A casi 60 kilómetros de la capital sanjuanina, apenas ingresando al paraje de la Difunta Correa, todo un ícono para la fe popular, a mano izquierda se puede ingresar al predio donde está la cancha. Allí casi un centenar de personas, entre chicos, mujeres y hombres, practican diariamente el deporte que sirve para despejarlos de sus obligaciones cotidianas y sobre todo para sacar a los chicos de los peligros de la calle. El proyecto de obtener su Personería Jurídica comenzó hace tres años atrás pero como nunca se pudo concretar, la Unión Vecinal de la Difunta Correa le dio el permiso para que mediante una serie de trámites necesarios, los chicos pudieran cumplir su sueño.

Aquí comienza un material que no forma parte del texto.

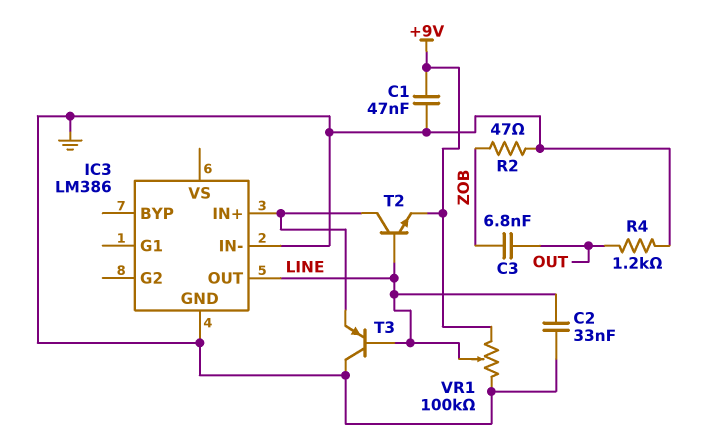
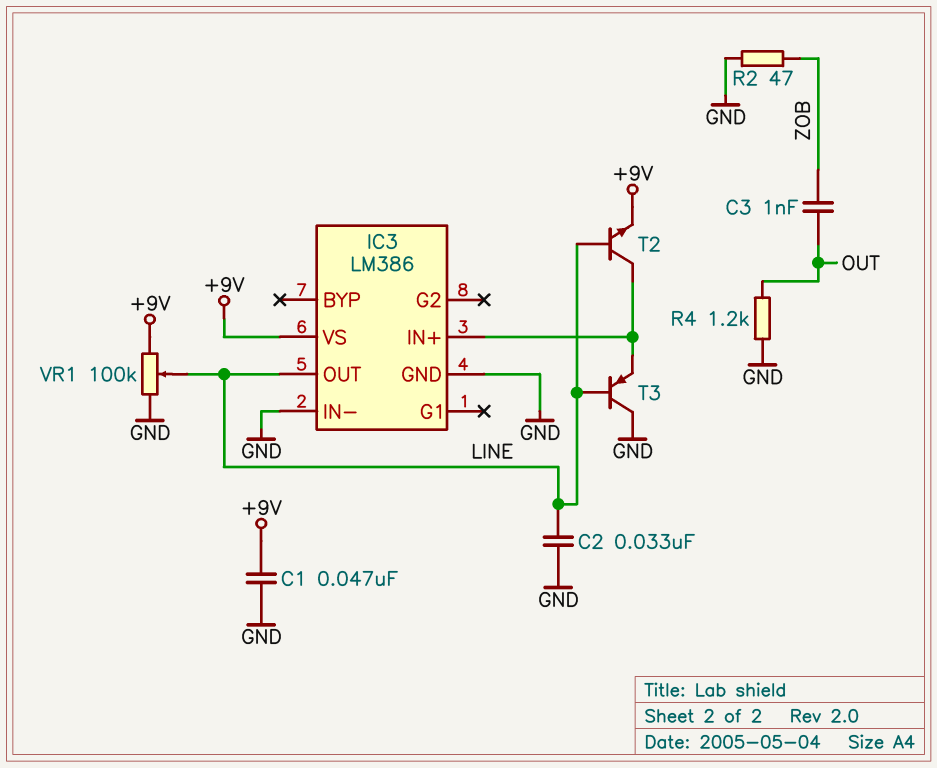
C3: 6.8nF (OUT, ZOB) -> 1nF (OUT, ZOB)
IC3 pin VS: none -> +9V

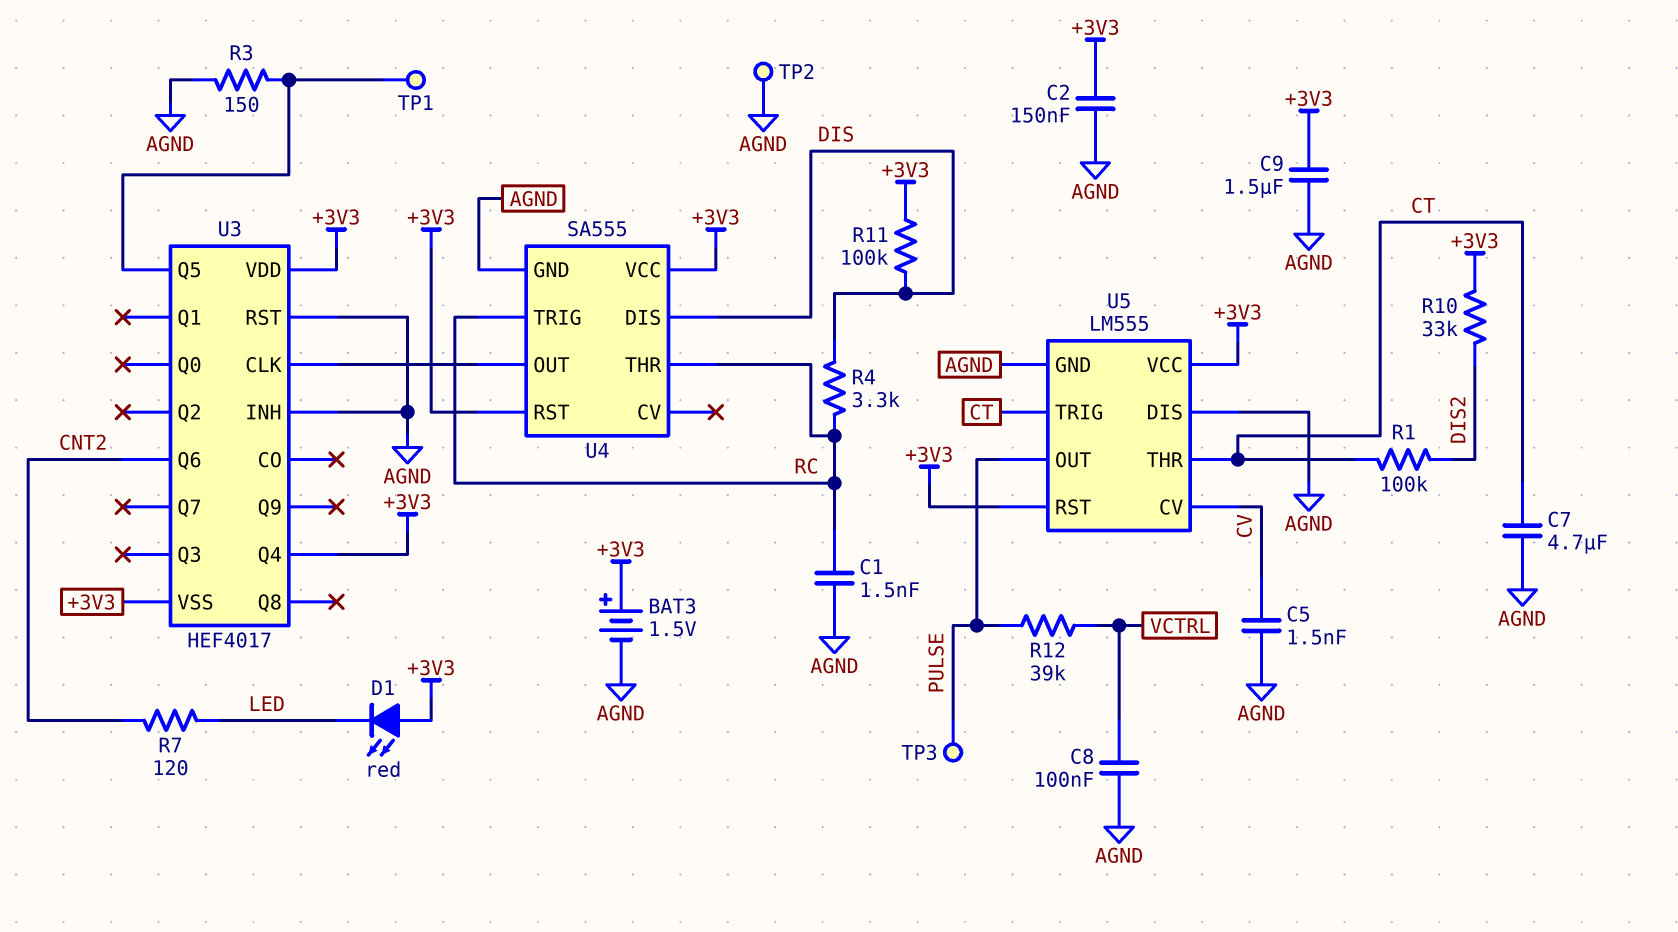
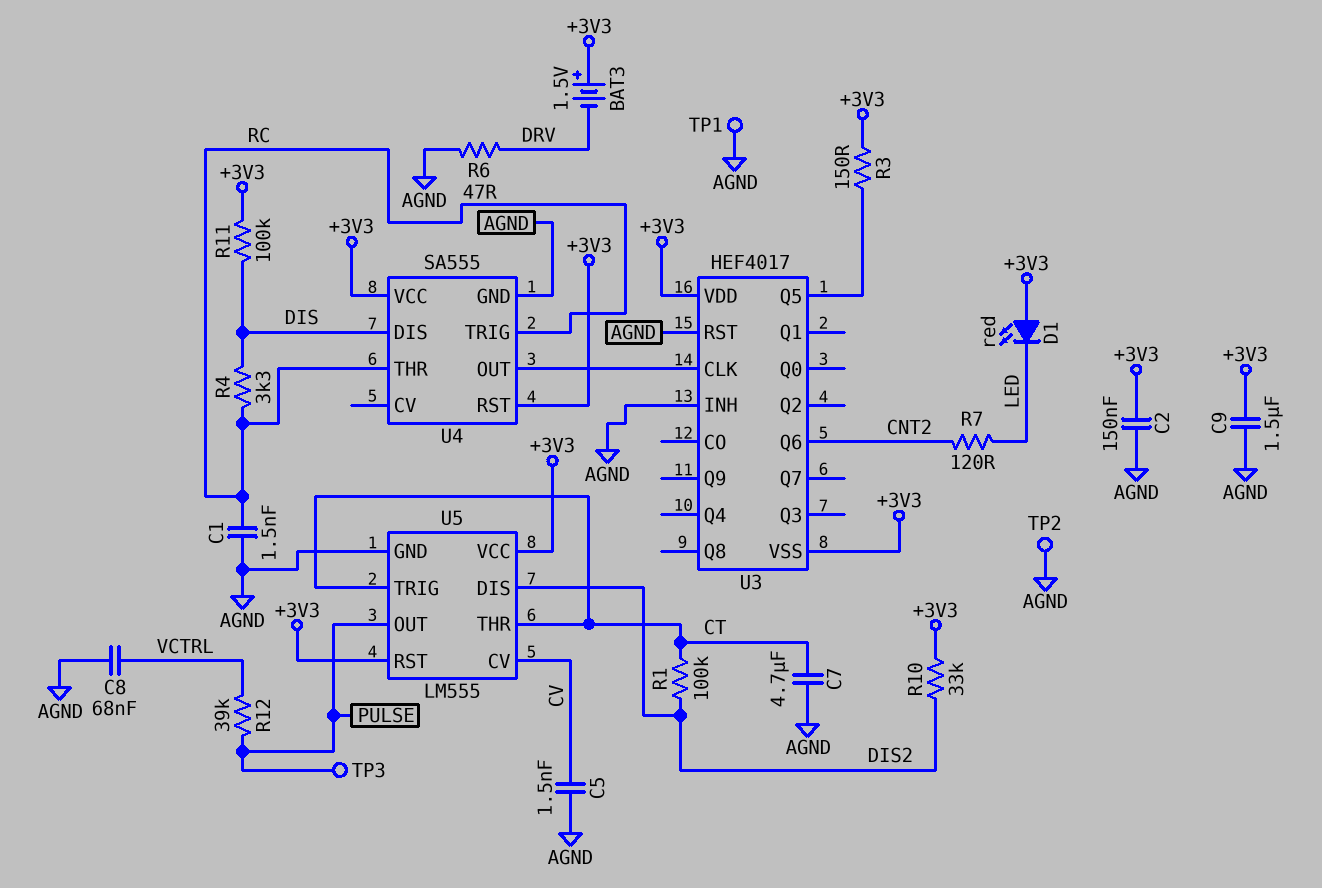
BAT3: 1.5V (plus +3V3, minus AGND) -> 1.5V (plus +3V3, minus DRV)
C8: 100nF (AGND, VCTRL) -> 68nF (AGND, VCTRL)
R3: 150 (AGND, U3/Q5) -> 150 (+3V3, U3/Q5)
R6: none -> 47 (AGND, DRV)
TP1: test point (U3/Q5) -> test point (AGND)
U3 pin Q4: +3V3 -> none
U5 pin DIS: AGND -> DIS2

El predio que actualmente ocupan pertenece a la Administración de la Difunta Correa, pero mediante un comodato firmado por Daniel Rojas, los chicos pueden practicar allí.

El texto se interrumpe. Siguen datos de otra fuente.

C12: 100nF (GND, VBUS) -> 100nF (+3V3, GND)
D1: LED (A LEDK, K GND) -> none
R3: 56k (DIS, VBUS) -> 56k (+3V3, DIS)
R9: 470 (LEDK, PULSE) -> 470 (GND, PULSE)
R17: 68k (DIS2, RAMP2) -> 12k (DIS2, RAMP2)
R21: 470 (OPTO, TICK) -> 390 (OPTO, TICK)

La ilusión comenzó a tomar firmeza hace poco más de dos meses. Lucio Saavedra, un comerciante de la zona, quien asumió como presidente, se puso manos a la obra en el proyecto iniciado por la Comisión anterior, y rápidamente mediante apoyo de la Liga y la Municipalidad de Caucete, ese grupo de dirigentes, ayer alcanzó la primer parte de su sueño. La Quinta y Sexta División ya pudo jugar por primera vez “por los puntos”. “Esto es cumplir el sueño de padres, madres y chicos que se pusieron como fin poder competir oficialmente en la Liga y hoy estamos cumpliendo eso. Es un orgullo que Vallecito tenga su equipo oficial, estamos muy emocionados. La Difuntita nos ayudó”, contó el presidente del club.

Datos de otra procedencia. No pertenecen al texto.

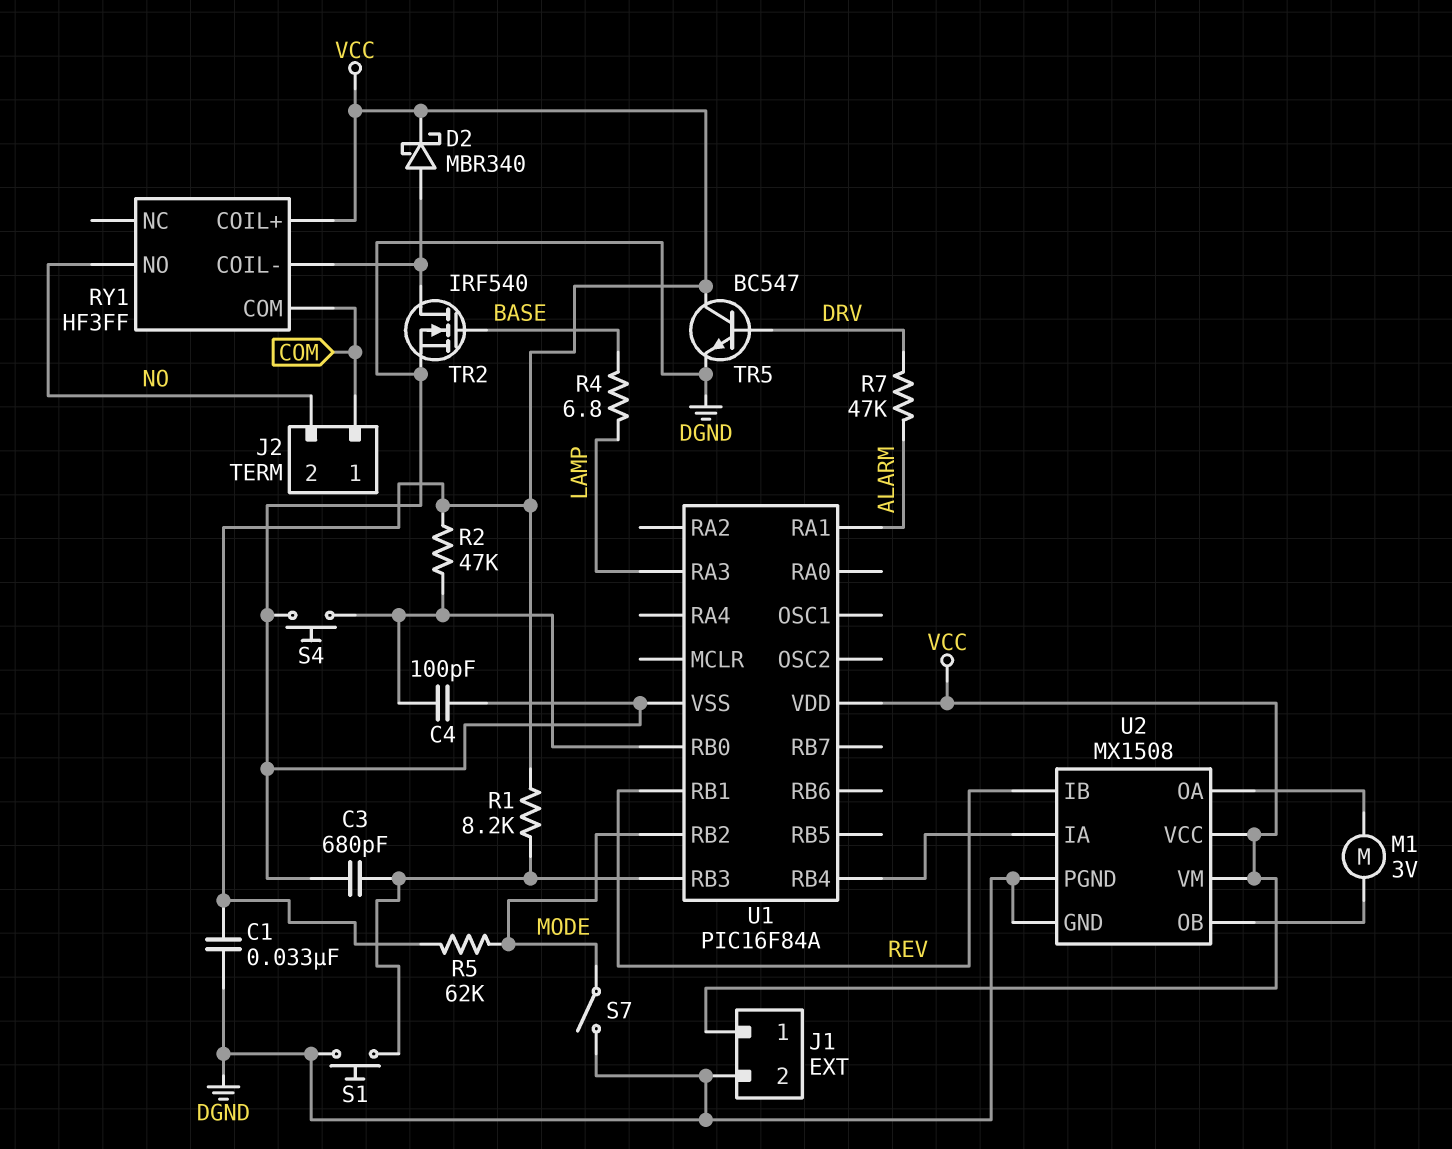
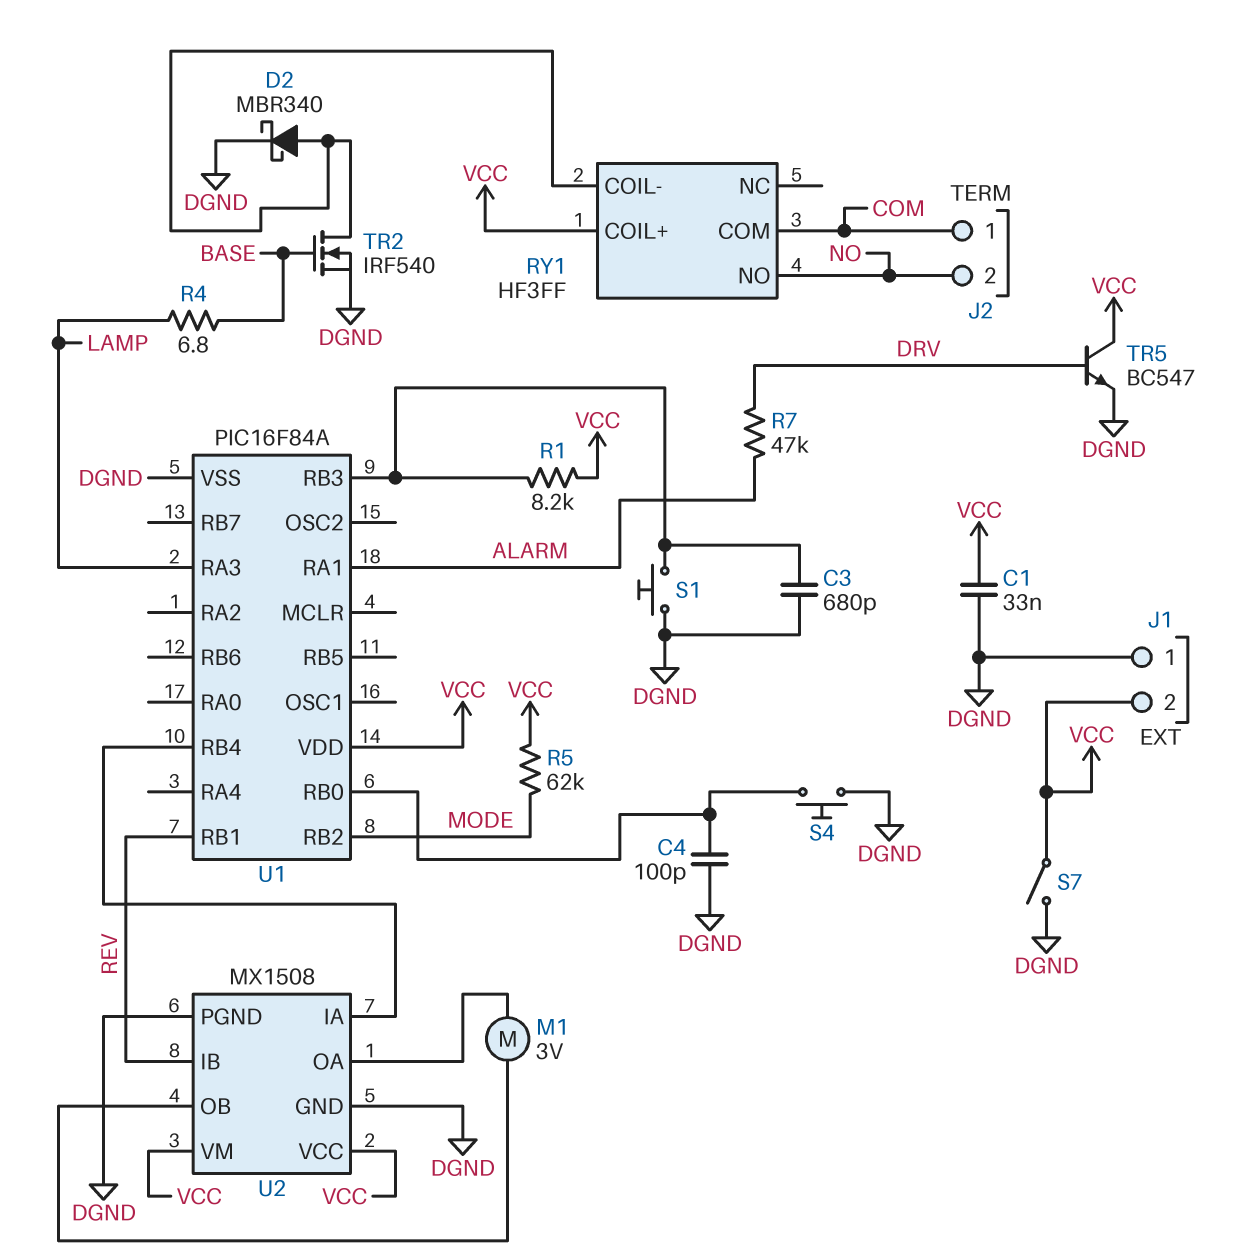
D2: schottky MBR340 (A RY1/COIL-, K VCC) -> schottky MBR340 (A RY1/COIL-, K DGND)
J1 pin 1: VCC -> DGND
J1 pin 2: DGND -> VCC
R2: 47k (U1/RB0, VCC) -> none
S7: switch (DGND, MODE) -> switch (DGND, VCC)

Ese esfuerzo mancomunado, se basó en realizar rifas, sorteos y pedir la colaboración al turismo que asiste al Paraje. Con esos fondos fueron abasteciéndose de lo necesario para poder competir. Ahora, esos dirigentes van por más. Si bien cuentan con equipos de Primera y Cuarta División pero no pueden competir en la Liga por no contar con predio cerrado, la idea es seguir rebuscándoselas, haciendo rifas o sorteos, para poder sanear los gastos que requieren los planteles cada fin de semana para poder trasladarse a las otras canchas de Caucete. Según contaron, cada viaje a la capital caucetera está valuado en 2 mil pesos y ese costo para el club es prácticamente inalcanzable.
Igual nada parece detenerlos. El primer paso ya está dado. Tomando como principal impulsor la felicidad de los chicos que quedó reflejado ayer, esos entusiastas dirigentes, seguirán luchando contra viento y marea para ir creciendo como institución. Total, la fe todo lo puede.